En Colombia no hay toros, ni público, ni críticos. Balance de temporada por Antonio Caballero

30 de marzo de 1992

EN ESTA TEMPORADA DEL 92 el grito que más se oyó en las plazas de toros de Colombia no fue "¡ole!" sino "¡ganadero pícaro!". Es evidente que algo anda mal. Y el grito tiene razón en el sentido de que lo que anda mal son los toros, sin fuerzas, sin trapío, sin pitones, sin edad, sin casta.
Después de haber visto enteras las ferias de Cali y Manizales, casi completa (salvo las dos últimas tardes) la de Bogotá, y unas corridas sueltas en Medellín y Cartagena, lo que queda en la memoria del aficionado es una sucesión de novilladas.

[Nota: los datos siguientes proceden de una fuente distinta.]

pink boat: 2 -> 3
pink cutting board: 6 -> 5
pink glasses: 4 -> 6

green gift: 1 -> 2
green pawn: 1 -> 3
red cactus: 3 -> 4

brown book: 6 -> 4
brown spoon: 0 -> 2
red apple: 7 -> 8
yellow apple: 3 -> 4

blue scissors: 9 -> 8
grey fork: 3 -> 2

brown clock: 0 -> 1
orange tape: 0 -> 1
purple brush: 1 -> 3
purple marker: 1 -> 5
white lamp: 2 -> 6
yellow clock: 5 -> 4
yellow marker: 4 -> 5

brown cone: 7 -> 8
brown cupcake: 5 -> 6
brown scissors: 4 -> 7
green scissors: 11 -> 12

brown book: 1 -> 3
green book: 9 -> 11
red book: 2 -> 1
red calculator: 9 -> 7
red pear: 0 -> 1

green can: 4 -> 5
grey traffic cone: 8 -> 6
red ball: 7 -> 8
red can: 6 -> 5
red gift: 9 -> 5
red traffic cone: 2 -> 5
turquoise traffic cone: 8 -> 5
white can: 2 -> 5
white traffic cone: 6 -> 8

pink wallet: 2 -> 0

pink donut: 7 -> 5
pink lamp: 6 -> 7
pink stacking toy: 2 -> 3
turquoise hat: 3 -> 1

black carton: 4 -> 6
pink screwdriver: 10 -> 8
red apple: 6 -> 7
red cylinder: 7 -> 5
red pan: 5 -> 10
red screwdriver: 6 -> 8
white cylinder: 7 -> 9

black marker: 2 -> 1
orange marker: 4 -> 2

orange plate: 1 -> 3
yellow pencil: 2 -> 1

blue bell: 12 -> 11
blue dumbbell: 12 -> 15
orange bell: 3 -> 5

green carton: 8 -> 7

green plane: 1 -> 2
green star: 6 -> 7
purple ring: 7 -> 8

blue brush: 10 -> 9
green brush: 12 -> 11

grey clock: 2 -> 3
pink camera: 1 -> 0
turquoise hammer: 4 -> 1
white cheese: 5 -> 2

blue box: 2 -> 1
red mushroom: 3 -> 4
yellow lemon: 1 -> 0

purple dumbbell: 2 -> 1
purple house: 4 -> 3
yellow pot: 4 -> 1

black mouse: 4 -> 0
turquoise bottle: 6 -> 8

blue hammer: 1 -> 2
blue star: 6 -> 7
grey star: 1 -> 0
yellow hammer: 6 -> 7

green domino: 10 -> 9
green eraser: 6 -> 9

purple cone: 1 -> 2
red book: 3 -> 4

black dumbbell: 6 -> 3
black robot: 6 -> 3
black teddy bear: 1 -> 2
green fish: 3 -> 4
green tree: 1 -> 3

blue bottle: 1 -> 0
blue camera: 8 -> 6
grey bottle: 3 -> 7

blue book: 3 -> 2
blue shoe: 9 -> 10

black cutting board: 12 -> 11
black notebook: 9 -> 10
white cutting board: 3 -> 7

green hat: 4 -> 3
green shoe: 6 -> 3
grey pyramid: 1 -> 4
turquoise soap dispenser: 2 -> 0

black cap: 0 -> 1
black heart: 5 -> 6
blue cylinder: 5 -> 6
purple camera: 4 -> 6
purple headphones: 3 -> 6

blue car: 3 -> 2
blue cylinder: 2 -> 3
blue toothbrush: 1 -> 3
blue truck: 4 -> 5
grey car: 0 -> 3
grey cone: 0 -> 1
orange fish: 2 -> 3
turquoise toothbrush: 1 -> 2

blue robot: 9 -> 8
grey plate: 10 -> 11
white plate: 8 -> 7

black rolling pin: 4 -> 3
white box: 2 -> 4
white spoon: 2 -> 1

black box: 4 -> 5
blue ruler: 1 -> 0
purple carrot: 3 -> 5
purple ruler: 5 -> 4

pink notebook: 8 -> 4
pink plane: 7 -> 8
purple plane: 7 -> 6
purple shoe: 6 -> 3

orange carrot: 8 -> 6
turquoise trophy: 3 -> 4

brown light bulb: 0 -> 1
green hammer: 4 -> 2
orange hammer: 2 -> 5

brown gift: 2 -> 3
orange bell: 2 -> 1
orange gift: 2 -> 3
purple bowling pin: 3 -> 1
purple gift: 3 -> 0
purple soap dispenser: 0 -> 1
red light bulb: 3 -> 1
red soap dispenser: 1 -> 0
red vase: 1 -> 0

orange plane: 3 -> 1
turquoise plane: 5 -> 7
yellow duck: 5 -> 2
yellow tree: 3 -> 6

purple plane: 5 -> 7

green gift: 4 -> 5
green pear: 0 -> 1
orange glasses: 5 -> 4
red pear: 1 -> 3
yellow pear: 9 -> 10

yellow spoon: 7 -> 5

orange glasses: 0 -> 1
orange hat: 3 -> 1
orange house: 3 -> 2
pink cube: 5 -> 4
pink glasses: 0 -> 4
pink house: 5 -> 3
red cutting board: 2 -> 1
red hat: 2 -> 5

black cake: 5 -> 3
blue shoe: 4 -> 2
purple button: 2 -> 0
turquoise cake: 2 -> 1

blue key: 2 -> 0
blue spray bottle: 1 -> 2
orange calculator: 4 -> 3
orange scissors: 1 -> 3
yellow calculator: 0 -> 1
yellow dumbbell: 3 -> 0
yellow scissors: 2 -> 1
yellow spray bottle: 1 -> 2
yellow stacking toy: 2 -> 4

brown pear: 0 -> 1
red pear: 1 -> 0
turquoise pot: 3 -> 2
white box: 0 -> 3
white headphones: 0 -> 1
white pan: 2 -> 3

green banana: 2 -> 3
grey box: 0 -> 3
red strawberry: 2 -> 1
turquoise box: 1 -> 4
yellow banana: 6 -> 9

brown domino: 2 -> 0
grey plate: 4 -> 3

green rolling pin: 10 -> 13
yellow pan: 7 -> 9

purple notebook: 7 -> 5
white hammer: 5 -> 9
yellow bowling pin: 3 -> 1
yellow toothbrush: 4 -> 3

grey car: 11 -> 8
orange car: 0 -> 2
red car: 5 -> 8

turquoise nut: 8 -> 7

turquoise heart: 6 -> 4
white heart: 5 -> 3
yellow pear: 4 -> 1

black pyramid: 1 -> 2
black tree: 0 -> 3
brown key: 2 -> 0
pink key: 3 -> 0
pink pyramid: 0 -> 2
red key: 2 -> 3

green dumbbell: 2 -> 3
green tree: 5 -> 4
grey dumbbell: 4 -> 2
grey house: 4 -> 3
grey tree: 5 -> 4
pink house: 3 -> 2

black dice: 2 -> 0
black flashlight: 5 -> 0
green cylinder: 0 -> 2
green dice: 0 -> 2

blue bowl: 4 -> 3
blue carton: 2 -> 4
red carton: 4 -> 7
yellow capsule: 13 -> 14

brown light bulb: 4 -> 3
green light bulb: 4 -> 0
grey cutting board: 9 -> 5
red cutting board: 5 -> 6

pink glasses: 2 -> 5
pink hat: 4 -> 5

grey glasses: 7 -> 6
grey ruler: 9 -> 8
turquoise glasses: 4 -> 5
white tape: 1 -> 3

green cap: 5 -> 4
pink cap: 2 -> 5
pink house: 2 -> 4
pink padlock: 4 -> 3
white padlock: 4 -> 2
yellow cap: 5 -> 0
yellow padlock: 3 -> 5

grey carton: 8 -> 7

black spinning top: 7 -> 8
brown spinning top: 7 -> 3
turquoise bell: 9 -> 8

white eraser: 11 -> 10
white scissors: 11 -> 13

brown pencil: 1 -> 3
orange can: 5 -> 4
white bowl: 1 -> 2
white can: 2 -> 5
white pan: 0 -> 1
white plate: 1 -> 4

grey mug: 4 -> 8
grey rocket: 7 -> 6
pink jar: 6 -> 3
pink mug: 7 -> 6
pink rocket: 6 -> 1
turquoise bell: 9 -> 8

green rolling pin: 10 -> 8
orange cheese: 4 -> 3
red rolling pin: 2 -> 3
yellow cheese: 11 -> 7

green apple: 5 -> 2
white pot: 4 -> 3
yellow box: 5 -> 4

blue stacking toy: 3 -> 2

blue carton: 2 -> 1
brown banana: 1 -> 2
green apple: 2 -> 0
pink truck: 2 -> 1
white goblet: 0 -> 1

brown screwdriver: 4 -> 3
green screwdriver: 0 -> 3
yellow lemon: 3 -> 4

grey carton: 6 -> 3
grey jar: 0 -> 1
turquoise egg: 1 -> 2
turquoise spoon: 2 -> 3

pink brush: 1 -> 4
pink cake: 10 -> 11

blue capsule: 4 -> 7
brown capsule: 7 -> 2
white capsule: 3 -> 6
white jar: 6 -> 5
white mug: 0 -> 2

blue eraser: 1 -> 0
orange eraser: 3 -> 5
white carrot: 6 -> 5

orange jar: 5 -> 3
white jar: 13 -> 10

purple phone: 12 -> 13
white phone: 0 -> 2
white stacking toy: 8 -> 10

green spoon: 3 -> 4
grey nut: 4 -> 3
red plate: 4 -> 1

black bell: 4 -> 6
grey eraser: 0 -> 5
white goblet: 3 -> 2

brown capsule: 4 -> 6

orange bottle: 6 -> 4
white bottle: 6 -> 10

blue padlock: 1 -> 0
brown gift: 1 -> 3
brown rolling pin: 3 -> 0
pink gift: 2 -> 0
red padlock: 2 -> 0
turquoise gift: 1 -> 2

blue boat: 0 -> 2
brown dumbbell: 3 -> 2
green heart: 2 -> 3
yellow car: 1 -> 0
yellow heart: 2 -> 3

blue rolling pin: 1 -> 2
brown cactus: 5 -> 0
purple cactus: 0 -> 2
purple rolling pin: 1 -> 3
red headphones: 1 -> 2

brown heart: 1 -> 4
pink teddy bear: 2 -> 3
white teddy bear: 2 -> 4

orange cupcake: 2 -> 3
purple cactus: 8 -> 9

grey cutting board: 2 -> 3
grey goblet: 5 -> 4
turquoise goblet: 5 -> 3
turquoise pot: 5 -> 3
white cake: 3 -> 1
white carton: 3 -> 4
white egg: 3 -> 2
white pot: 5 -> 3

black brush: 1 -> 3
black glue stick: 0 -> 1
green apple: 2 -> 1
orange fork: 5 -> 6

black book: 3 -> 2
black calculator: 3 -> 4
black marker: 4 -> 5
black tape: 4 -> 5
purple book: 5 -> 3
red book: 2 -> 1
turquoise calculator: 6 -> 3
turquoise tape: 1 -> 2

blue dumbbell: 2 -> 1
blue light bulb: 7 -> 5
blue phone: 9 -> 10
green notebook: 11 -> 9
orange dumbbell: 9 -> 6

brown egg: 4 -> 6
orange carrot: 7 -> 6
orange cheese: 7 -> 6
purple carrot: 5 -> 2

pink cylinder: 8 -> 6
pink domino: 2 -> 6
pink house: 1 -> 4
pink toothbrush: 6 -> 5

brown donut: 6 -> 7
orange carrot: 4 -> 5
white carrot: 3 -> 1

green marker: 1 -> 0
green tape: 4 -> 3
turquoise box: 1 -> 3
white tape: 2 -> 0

Con excepciones, claro está. En Cali, el cuajo impresionante de los toros de Fuentelapeña y de Clara Sierra, y la gran casta del de Ernesto Gutiérrez que se le fue vivo a César Rincón, y la bravura de los de Achury Viejo que le permitieron a Joselito sus dos faenas memorables. En Manizales, el parejo y bien armado encierro de La Carolina que le dio su gran triunfo a Enrique Ponce, y los toros de Ernesto González de la mejor tarde de Rincón. En Bogotá, el gran toro de Rocha que Rincón desperdició en su corrida en solitario de diciembre, y luego la excelente corrida de Garzón que supo cuajar Ponce. Pero muy poco más. Fue, globalmente hablando, una temporada de toros sin toros.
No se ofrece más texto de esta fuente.